Crusading ‘Billboard Bandit’ Convicted of Vandalism : Activism: Jury finds him guilty of defacing cigarette ads in a one-man campaign against smoking.
Donald G. House, San Diego’s “Billboard Bandit,” whose one-man campaign against tobacco advertising included his painting anti-smoking slogans on 46 cigarette advertisements, was convicted Tuesday of four counts of vandalism.
Before he allowed himself to be arrested in June at a San Diego Padres game--where he spray-painted a corner of a billboard advertising cigarettes--House had embarked over a three-month period of mostly late-night climbs up billboard poles with his spray paint.
His messages--”Do You Want to Seduce Our Kids?” “Smoking Kills” and “Cancer Ain’t Suave”--blocked out a pack of guitar-playing camels, the Marlboro Man and other tobacco industry characters plastered on billboards throughout the city.
House, 42, intended to get arrested so he could turn his trial into a debate on the hazards of cigarette advertising, particularly as it affects teen-agers.
When he discovered earlier this year that he could not get a proposition on a statewide ballot that would prohibit cigarette advertising because federal laws prevent it, the self-employed painting contractor started his billboard campaign.
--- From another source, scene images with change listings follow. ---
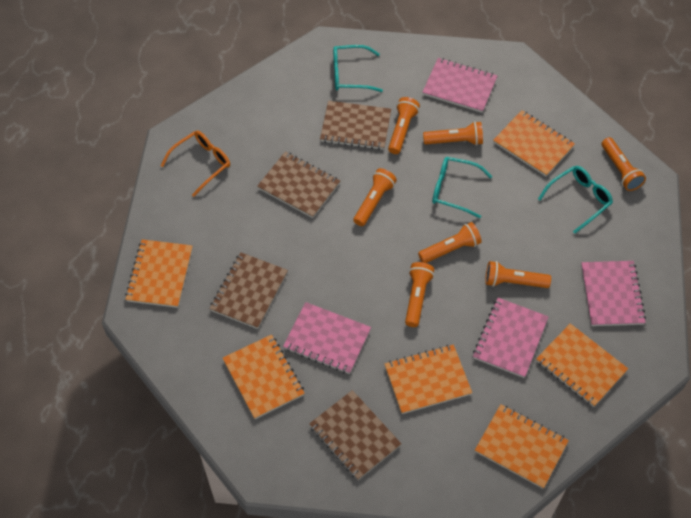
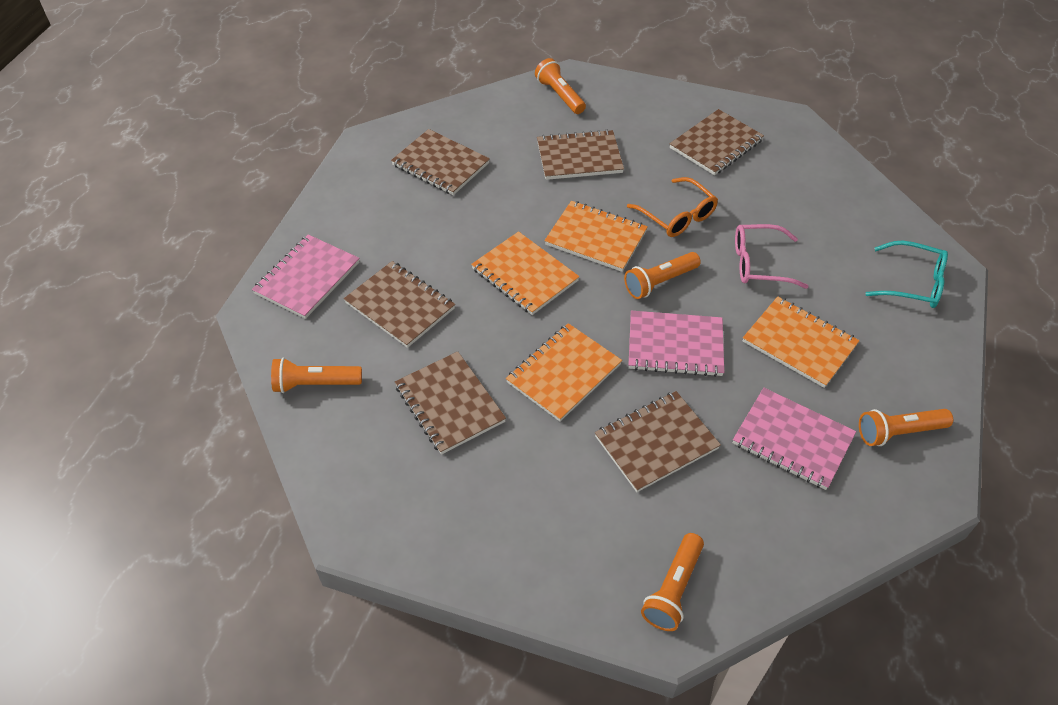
brown notebook: 4 -> 6
orange flashlight: 7 -> 5
orange notebook: 6 -> 4
pink glasses: 0 -> 1
pink notebook: 4 -> 3
turquoise glasses: 3 -> 1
House believed he could win by invoking the same defense that helped acquit a Chicago priest who argued that painting billboards advertising tobacco was necessary to avoid “a greater public injury” to children in the city.
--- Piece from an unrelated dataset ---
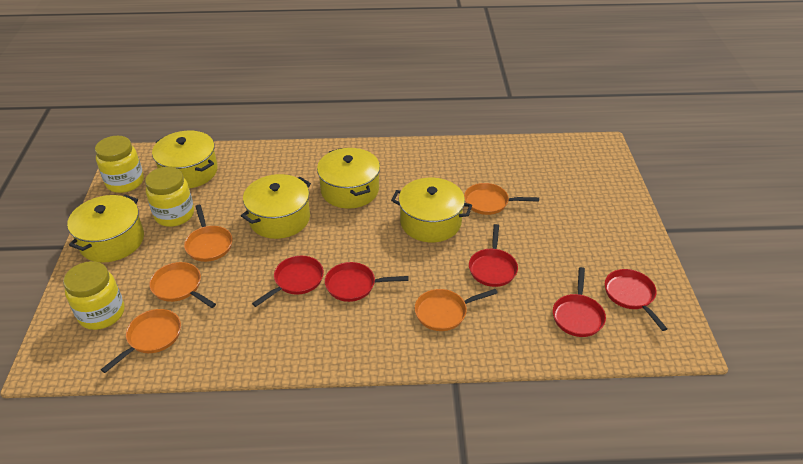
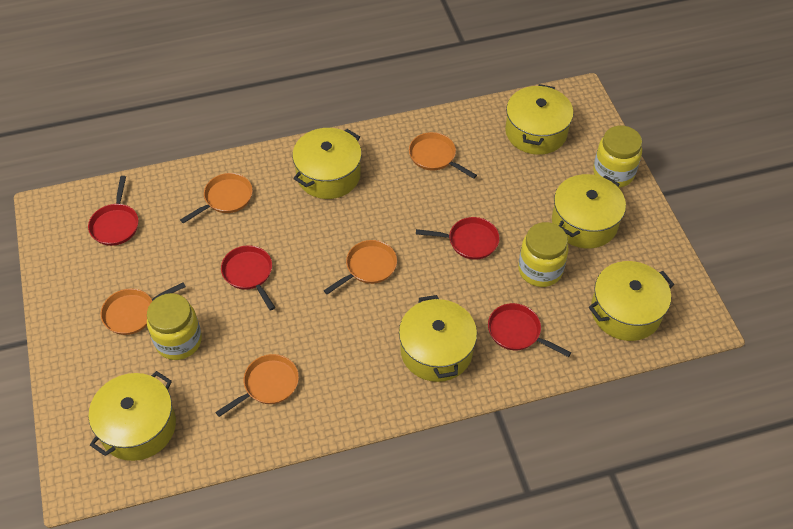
red pan: 5 -> 4
yellow pot: 5 -> 6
His first setback came Monday, when Municipal Judge Richard J. Hanscom ruled that House’s attorney, Thomas J. Ulovec, could not use the “necessity” defense, the same one used by the Rev. Michael Pfleger in Chicago.
Ulovec said he planned to call experts who would testify about the problems of tobacco advertising. And, although House testified, he was precluded by the judge’s ruling from explaining why he defaced billboards.
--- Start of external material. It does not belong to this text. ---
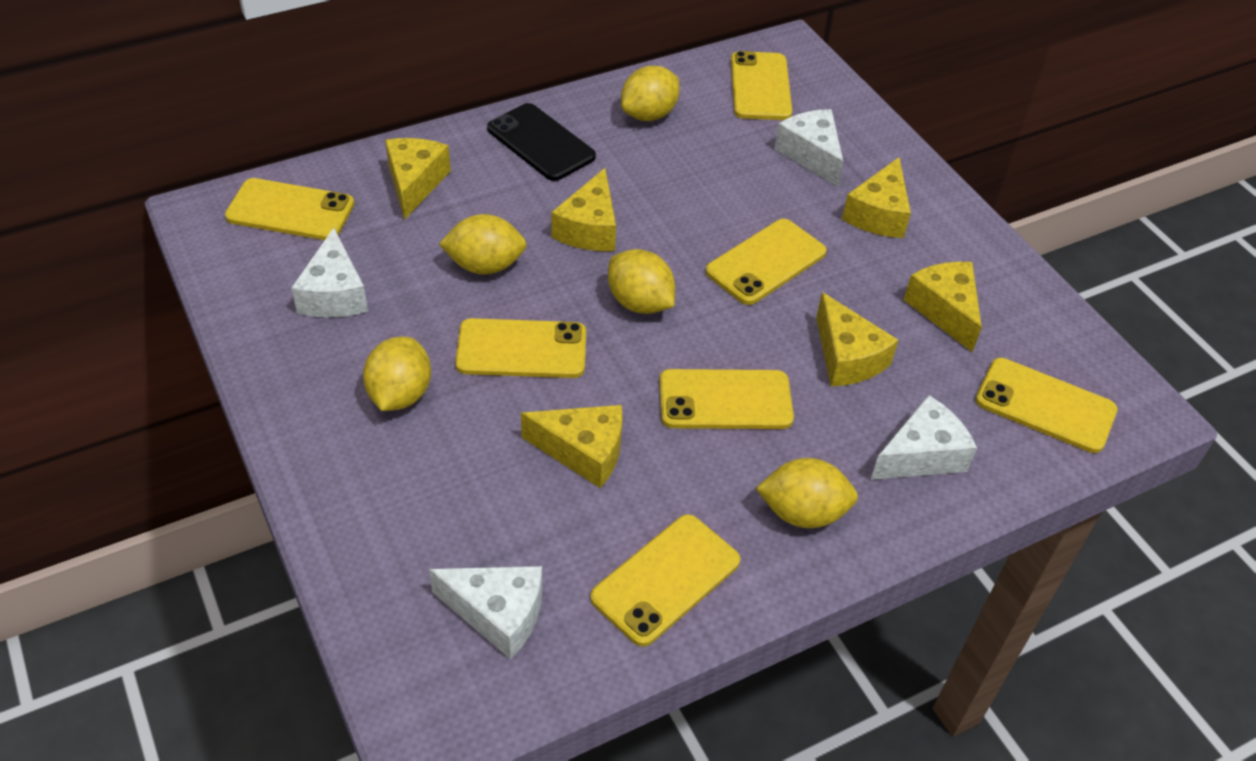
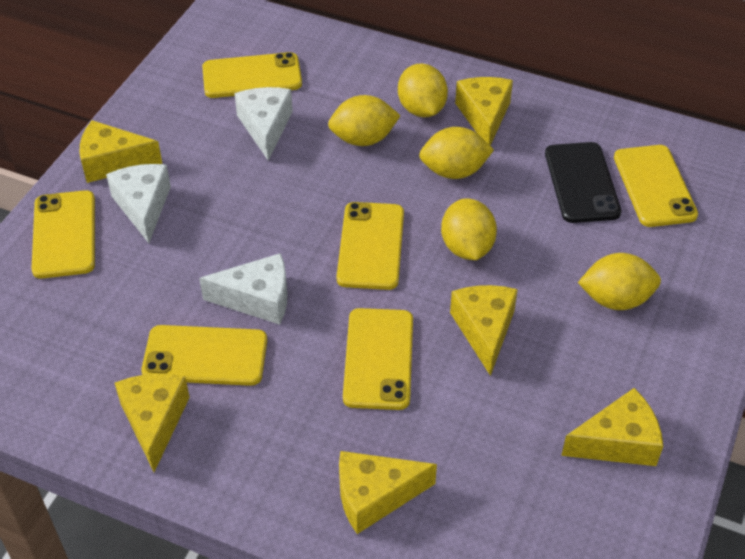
white cheese: 4 -> 3
yellow phone: 7 -> 6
Ulovec argued that House had not exactly vandalized the billboards, in that the U.S. surgeon general’s warning and the cigarette company’s name were still visible despite the spray paint.
In addition, Ulovec said all House had done was make more clear the intent of the surgeon general’s warning about the health hazards of cigarette smoke.
The jury came back with convictions after less than two hours of deliberation.
His sentencing is set for Thursday. House could be sentenced to a maximum of six months in jail, a $1,000 fine or both.
But the judge asked House and Ulovec for ideas about how to come up with a “creative” sentence, including community service.
After the verdict was read, House acknowledged the difficulty he faced in court.
“I’m frustrated as much as disappointed in the fact that I wasn’t able to convey to the jury why,” he said. “When the ‘why’ is missing, it’s very difficult to understand. I don’t understand a judicial system when the ‘why’ is left out. I knew it was a long shot. I’ve always known that.”
Representatives of outdoor advertising companies testified that House had often spray-painted over the same billboards again and again.
A smoker for 20 years who quit in 1987 when he started feeling chest pains, House said the “Billboard Bandit” saga has “put a lot on the line, including my reputation and my financial stability. But I had to do it. People are dying because of this.”